I like the rod a lot. The grip is perfect for the rod length. It has authority with a fish on even though the grip is slim and the fish didn't push the rod much. It can handle 12"+ trout easily I feel, though I wouldn't take it to a tailwater.
Dry flies went right where the were supposed to. An accurate rod. It reminded me something we often forget.....all you have to do to cast is get the line moving. You don't have to backcast unless you want to. The rod did all those circular casts Mr. Sakakibara does in the vids easily. The rod has vocabulary, if you know what I mean.
Stephen M, Massachusetts
|I took the rod  out today on a small stream in eastern WV with mostly brookie natives. The rod handled remarkably well for such a short length and is substantially fuller working than the Kiyotaki.
I am amazed at how close I can get to the fish in the faster sections of the stream. I had numerous strikes and did manage to land about a dozen in 2.5 hours of fishing with the largest brookie being around 12 inches but most in the 4-8 inch range.
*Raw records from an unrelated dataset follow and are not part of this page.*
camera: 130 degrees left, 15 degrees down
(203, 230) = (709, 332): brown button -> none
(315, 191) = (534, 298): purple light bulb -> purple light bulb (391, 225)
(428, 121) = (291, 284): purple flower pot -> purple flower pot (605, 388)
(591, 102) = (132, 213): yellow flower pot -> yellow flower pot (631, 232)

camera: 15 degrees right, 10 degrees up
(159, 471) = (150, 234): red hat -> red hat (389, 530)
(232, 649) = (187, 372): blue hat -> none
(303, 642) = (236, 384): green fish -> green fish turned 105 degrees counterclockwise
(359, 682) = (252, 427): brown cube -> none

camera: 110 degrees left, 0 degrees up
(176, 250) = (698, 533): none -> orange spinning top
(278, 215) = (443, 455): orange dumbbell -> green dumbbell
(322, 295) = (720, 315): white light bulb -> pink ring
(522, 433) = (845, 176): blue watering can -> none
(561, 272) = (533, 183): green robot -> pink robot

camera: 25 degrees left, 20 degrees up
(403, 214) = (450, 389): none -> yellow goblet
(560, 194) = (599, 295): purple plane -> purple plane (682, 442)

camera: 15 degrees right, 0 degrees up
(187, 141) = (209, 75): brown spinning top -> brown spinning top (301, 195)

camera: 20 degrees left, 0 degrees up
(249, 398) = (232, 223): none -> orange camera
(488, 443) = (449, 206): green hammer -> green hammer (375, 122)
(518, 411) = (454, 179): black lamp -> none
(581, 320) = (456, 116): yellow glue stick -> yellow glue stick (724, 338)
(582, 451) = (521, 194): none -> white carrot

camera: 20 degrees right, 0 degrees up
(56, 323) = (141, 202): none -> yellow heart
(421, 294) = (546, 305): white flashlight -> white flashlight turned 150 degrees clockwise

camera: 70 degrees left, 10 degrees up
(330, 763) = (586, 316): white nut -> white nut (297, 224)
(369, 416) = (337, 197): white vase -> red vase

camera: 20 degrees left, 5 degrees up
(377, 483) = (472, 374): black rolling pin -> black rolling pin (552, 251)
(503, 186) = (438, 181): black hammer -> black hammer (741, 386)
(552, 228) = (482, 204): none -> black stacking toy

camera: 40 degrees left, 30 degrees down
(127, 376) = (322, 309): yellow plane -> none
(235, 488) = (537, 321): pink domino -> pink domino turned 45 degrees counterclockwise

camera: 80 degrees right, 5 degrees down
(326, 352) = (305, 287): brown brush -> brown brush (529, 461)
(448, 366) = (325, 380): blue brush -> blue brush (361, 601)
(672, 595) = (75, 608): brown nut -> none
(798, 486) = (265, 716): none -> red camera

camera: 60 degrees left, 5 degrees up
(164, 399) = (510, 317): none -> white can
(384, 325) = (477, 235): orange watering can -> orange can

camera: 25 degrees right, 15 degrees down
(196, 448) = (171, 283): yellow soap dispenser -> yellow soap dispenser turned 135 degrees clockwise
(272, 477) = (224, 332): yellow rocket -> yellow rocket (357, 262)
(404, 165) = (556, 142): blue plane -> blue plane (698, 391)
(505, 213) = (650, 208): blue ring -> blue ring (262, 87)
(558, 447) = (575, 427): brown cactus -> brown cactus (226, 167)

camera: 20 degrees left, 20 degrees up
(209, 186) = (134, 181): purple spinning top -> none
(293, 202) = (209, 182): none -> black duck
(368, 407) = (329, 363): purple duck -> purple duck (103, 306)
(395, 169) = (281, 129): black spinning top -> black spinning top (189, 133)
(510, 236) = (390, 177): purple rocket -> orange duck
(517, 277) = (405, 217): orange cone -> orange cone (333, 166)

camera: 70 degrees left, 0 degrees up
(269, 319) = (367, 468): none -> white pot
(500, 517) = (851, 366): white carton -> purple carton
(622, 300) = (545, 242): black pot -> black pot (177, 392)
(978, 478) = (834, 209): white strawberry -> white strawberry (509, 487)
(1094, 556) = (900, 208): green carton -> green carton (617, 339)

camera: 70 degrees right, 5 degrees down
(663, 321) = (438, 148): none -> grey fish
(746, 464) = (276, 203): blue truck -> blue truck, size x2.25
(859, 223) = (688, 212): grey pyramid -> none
It does take a while to get used to such a short rod but it allows me to place some real tight casts and that is how I got the 12 incher under a tree on a quick bend. Really a very small pool. I think this rod will be very nice when things get really overgrown. The rod is so light and small one hardly knows you're holding anything and I can still get 6-36 inch drifts with it easily.
Roger H, West Virginia
|I was very pleased with the feel of this rod both in the casting and in the "fighting" with the fish. The Air Stage 190 is the perfect rod for close quarters fishing on tight mountain streams for smaller fish.
John C, Massachusetts
|You were correct, this is one sweet rod. After hours of use all I can say is you can't make a bad cast with this rod.
Bob H, New Jersey
|I received some micro gear from Chris today. I couldn't wait to try it out so off to the local pond I went. My new Nissan Air Stage 190 is pure delight. It's not only beautifully finished but it's sensitive enough to play micros and tough enough to land bluegills. I caught some of each. I tied a single strand knot of black killer bugger yarn around a few of the Owner New Half Moon Tanago hooks and trimmed the excess yarn forming a little ball. The fish thought it was a little bug of some sort. I also got to use my new micro photo tank. It provides a nice photo format for identification and keeps the little critters in water to be safely released. I'm stoked! Some guy pointed out a 20" Rainbow for me to target. I said no thanks, I'm going tiny. He just shook his head and walked away. Thanks Chris. Micro fishing's a hoot!
Terry F, New Mexico
|Nissin Air Stage 190 is a blast!
Kyle Q, North Carolina
|I love the rod! It's the best rod I have ever fished! 8" Rainbow is a blast to hook and land (What a fight).
Ted F, North Carolina
|I went fishing this morning with the Nissin Air Stage Hakubai 240. Anyone who enjoys fly fishing for panfish is doing a disservice to himself if he doesn't get this rod. What fun! Anyway, I thought I'd send along a picture of this grandpapa bluegill that I caught. You can tell it's an old fish. Well, you can imagine the battle on the ultralight Hakubai.
John E, Texas
|I did a little fishing with my new Air Stage 450 this morning. Caught a couple dozen bluegill. I am very happy with the rod. It feels very light, even with the long length. It is very sensitive, soft enough for small fish but has plenty of backbone for larger fish.
With the long length I could drop my fly on top of the water and keep it high or let it sink deeper. The fish today were biting just and inch or two below the surface. In areas sheltered from the wind they would bite at the surface, I could adjust and put my fly were the fish were at. I really like the Air Stage.